Ноултон опять сел за компьютер и снова открыл видеофайл, надеясь, что после второго прогона что-нибудь прояснится. Он увеличил громкость и устроился поудобнее, чтобы спокойно и внимательно просмотреть весь девятиминутный фильм.
Как и в первый раз, запись началась с мягкого плеска воды в загадочной пещере, сплошь залитой зловещим красноватым сиянием. Вновь камера погрузилась в подсвеченную воду, чтобы показать илистое дно пещеры и табличку на нем. И вновь Ноултон прочел надпись на табличке:
В ЭТОМ МЕСТЕ И В ЭТОТ ДЕНЬ
МИР ИЗМЕНИЛСЯ НАВСЕГДА
То, что под этой надписью стояло имя их клиента, вселяло тревогу. То, что назначенный день наступит завтра…вызывало у Ноултона серьезное беспокойство. Однако это были еще цветочки – ягодки ждали впереди.
Камера повернулась влево, нацелясь на удивительный предмет, который словно парил под водой рядом с табличкой.
Это была большая сфера из тонкого пластика, прикрепленная ко дну короткой нитью.

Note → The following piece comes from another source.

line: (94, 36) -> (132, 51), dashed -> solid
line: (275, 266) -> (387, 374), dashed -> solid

Она колебалась, как огромный мыльный пузырь, и походила на погруженный в воду воздушный шар… только не с гелием, а с какой-то студенистой желтовато-коричневой субстанцией. Этот аморфный, разбухший контейнер был, наверное, сантиметров тридцати в диаметре, а мутное облако жидкости внутри его тихо клубилось, как зародыш беззвучно зреющей бури.
Господи Боже, подумал Ноултон. По коже у него поползли мурашки. При повторе этот подводный мешок выглядел еще более пугающим, чем в первый раз.

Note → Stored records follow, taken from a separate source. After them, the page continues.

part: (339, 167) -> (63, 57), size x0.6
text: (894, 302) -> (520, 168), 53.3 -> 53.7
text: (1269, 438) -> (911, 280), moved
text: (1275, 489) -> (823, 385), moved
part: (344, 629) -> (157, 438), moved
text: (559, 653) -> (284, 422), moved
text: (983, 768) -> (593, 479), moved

Изображение медленно померкло.
Взамен возникло новое – сырая стена пещеры, на которой дрожали отблески освещенного водоема. На стене появилась тень… ее отбрасывал человек… он стоял в пещере.
Но голова его имела страшную, искаженную форму.
Вместо носа у человека торчал длинный клюв… словно он был наполовину птицей.
Когда он заговорил, голос его звучал глухо… и говорил он со зловещей выразительностью… внятно и размеренно… как рассказчик в классической драме.
Ноултон сидел не шевелясь, едва дыша, и слушал носатую тень.
Я Тень.
Если вы видите это, значит, моя душа наконец обрела покой.
Загнанный под землю, я вынужден обращаться к миру из ее глубин, из мрачной пещеры, где плещут кроваво-красные воды озера, не отражающего светил.
Но это мой рай… идеальная утроба для моего хрупкого детища.
Инферно.
Скоро вы узнаете, что я оставил после себя.
И однако даже здесь я слышу шаги глупцов, моих преследователей… они не остановятся ни перед чем, лишь бы сорвать мои планы.
На ум невольно приходят слова: прости их, ибо не ведают, что творят. Но в истории бывают моменты, когда невежество становится непростительным… когда даровать прощение может только мудрость.
С чистой совестью я оставляю всем вам в наследство дар Надежды и спасения, дар грядущего.
И все же среди вас есть те, что преследуют меня, как псы. Они ослеплены ложным убеждением в том, что я безумен. Одна из них – красавица с серебристыми волосами, которая осмеливается называть меня чудовищем! Подобно дремучим служителям церкви, осудившим на смерть Коперника, она считает меня демоном, и то, что я узрел Истину, вызывает у нее ужас.